Benchmarking FAQ¶

Performance Questions¶

Is mrrc faster than pymarc?¶

Yes — substantially. On a realistic corpus the Python wrapper reads much faster than pymarc per record, and faster still through the parallel batch path; the native Rust crate is faster again. The speedup is structural: each record is parsed by compiled Rust instead of interpreted Python. See Results for the measured three-way figures and how to reproduce them on your own workload.

Does mrrc automatically use multiple cores?¶

No. By default, mrrc runs on one thread (like pymarc), but each record parses faster because parsing happens in Rust.

To use multiple cores:

Use ProducerConsumerPipeline for single-file processing
Use ThreadPoolExecutor to process multiple files in parallel

Do I need to change my code to get the single-threaded speedup?¶

No. If upgrading from pymarc, install mrrc and existing code benefits automatically.

Do I need to change my code for multi-threading?¶

Yes. For single-file multi-threaded processing, use ProducerConsumerPipeline. For multi-file processing, use ThreadPoolExecutor. See the threading guide for examples.

Is GIL release automatic?¶

Yes. Every call to read_record() automatically releases the GIL during parsing. No special handling required.

Understanding the Speedups¶

Single-Threaded¶

from mrrc import MARCReader

# Parsing runs in Rust; no per-record Python interpretation.
# Pass a path (not a file object) so I/O also runs in Rust, GIL-free.
reader = MARCReader("records.mrc")
while record := reader.read_record():
    title = record.title
    # ... process record ...

The Python wrapper adds overhead relative to pure Rust (each record crosses the Rust/Python boundary), but record parsing itself runs at Rust speed. File objects also work, but the GIL is held for their .read() calls — prefer paths.

Multi-Threaded¶

from concurrent.futures import ThreadPoolExecutor
from mrrc import MARCReader

def process_file(path):
    # Each thread gets its own reader; path input keeps I/O in Rust,
    # so threads never contend on the GIL for reads.
    reader = MARCReader(path)
    while record := reader.read_record():
        ...  # process record

# Process 4 files in parallel
with ThreadPoolExecutor(max_workers=4) as executor:
    executor.map(process_file, ["file1.mrc", "file2.mrc", "file3.mrc", "file4.mrc"])
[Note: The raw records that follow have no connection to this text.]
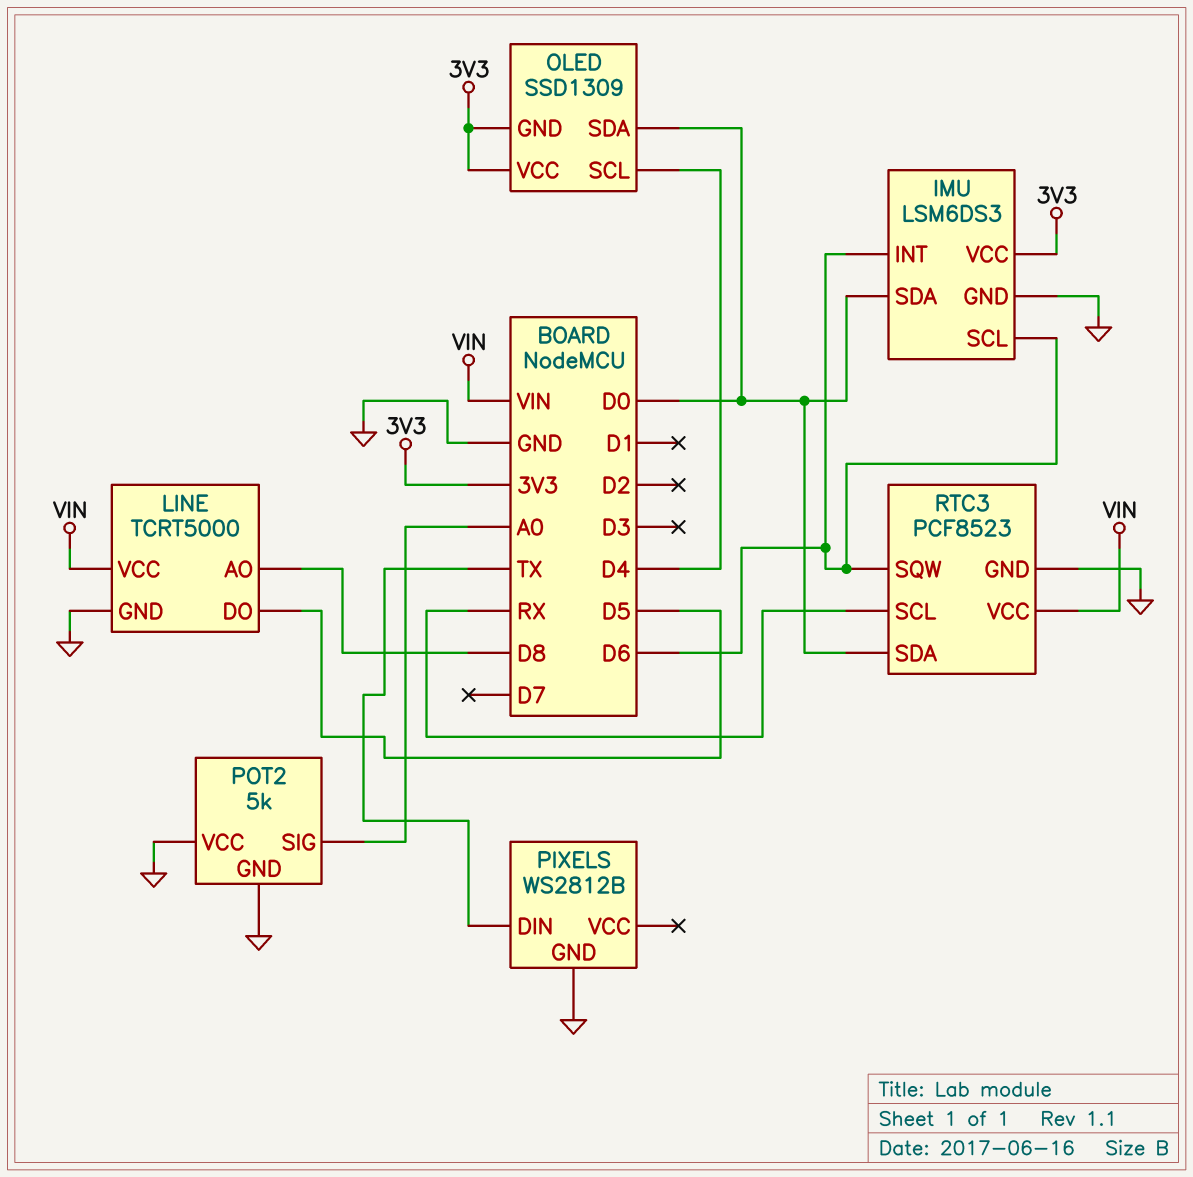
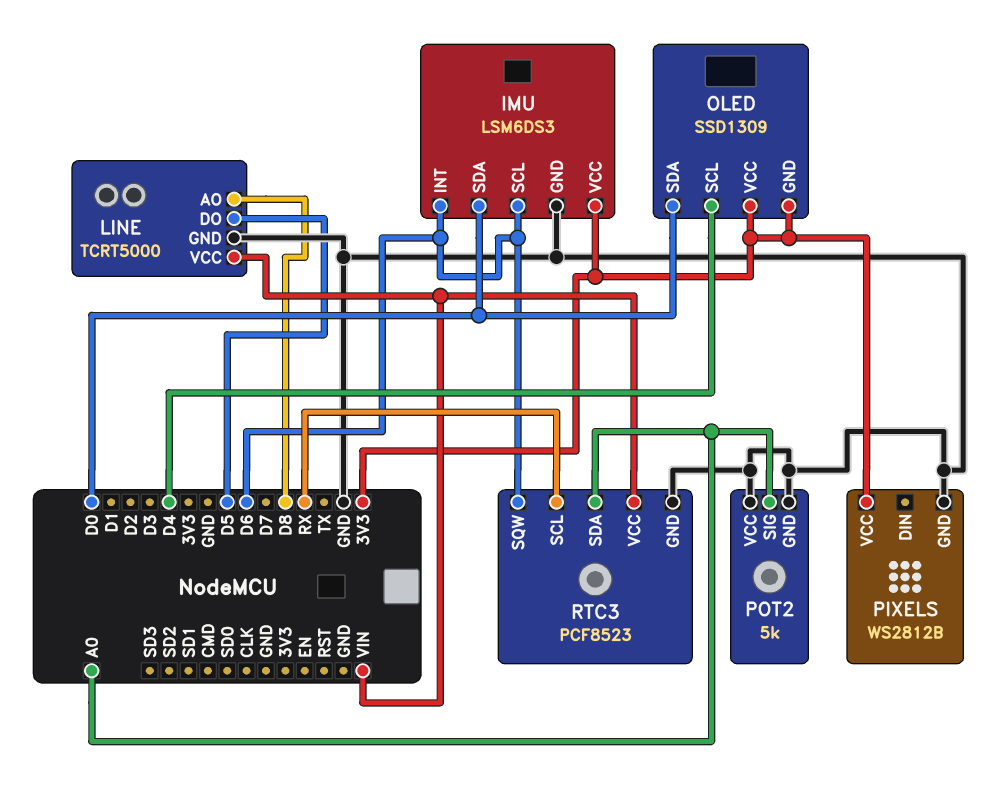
PIXELS pin DIN: TX -> none
PIXELS pin VCC: none -> 3V3
RTC3 pin SDA: D0 -> A0

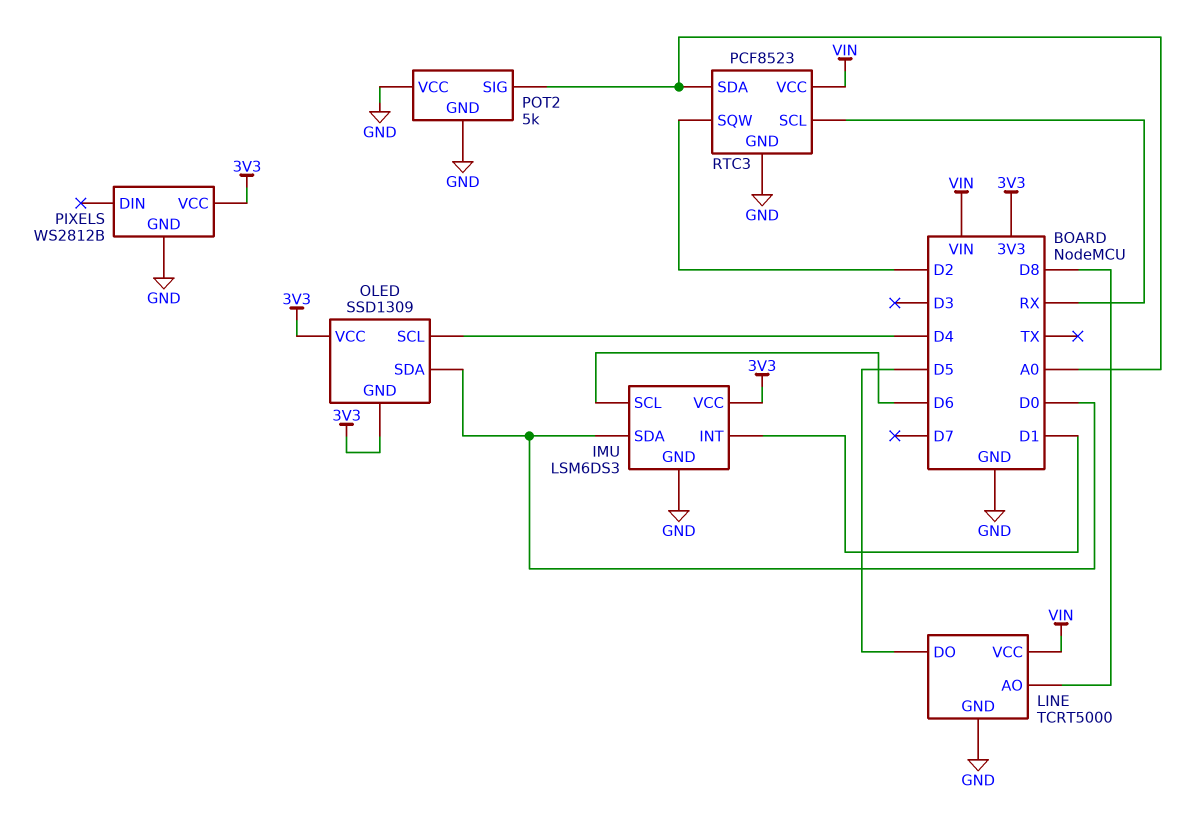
IMU pin INT: D6 -> D1
RTC3 pin SQW: D6 -> D2

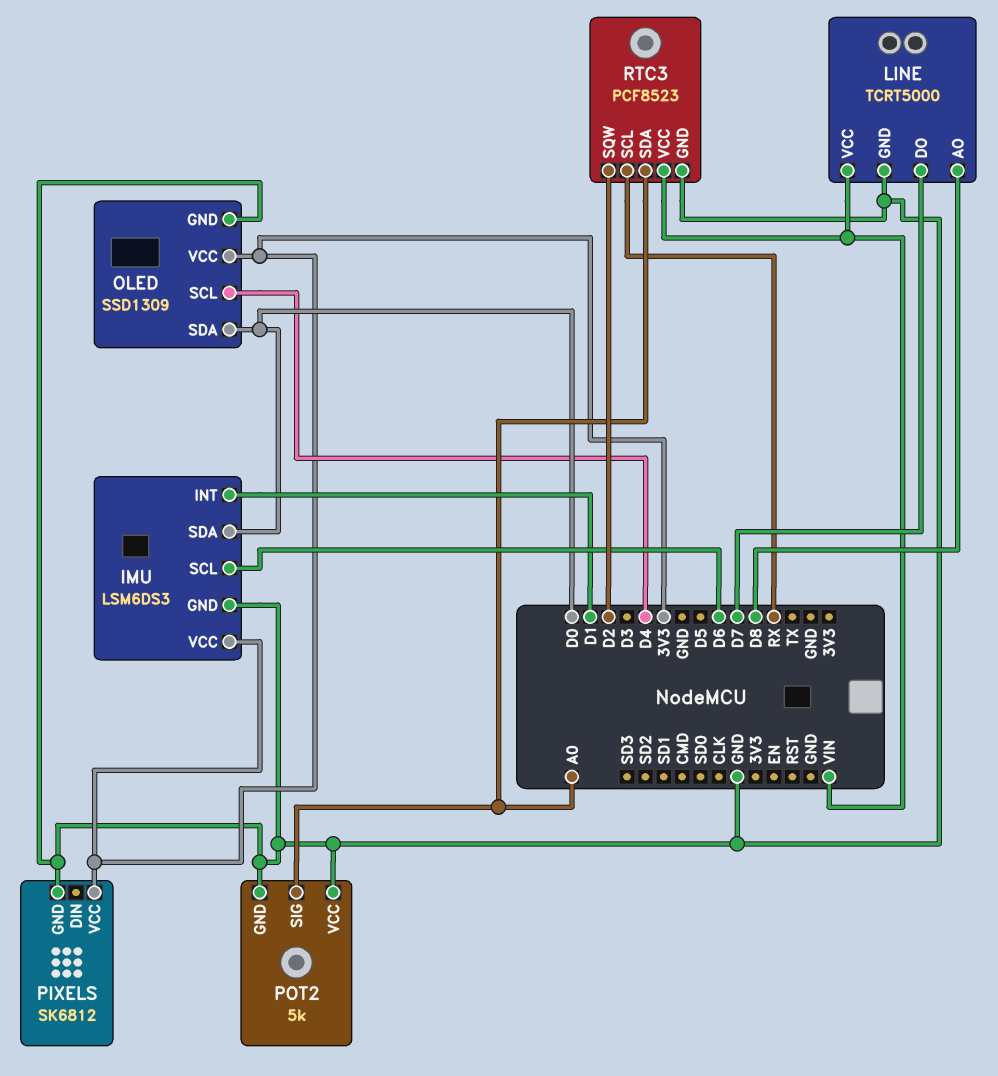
LINE pin DO: D5 -> D7
OLED pin GND: 3V3 -> GND
PIXELS: WS2812B -> SK6812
Because the GIL is released during parsing, threads parse concurrently and speedup scales with core count. Efficiency is sub-linear: thread management, memory bandwidth, and the Python code between records all take their share. Measure with your own files to find the practical ceiling on your hardware.

Use multi-threading when processing multiple independent files. For single files, use ProducerConsumerPipeline.

Upgrade Considerations¶

When mrrc provides clear benefit:¶

Processing large files (100k+ records)
MARC processing is a bottleneck in your workflow
You need multi-threading for parallel file processing

When mrrc may not be necessary:¶

Pure Python environment required (no C extensions)
Deeply integrated custom code with pymarc internals
Processing very small files (< 1k records)

Benchmark Selection¶

Which benchmark matches my use case?¶

Raw reading (test_benchmark_reading.py): best case for mrrc
Reading + field extraction (test_benchmark_reading.py): typical use
Round-trip read + write (test_benchmark_writing.py): format conversion
Parallel processing (test_benchmark_parallel.py, test_benchmark_pipeline_parallel.py): processing many files or one large file with threads (local runs only — see Results)

What does "rec/s" mean?¶

Records per second. Higher is better. Throughput depends on hardware, record size, and what your code does with each record — measure on your own data.

GIL and Threading¶

What is the GIL?¶

Global Interpreter Lock. Python's mechanism to make the interpreter thread-safe. Only one thread can execute Python bytecode at a time. When one thread releases the GIL, other threads can run.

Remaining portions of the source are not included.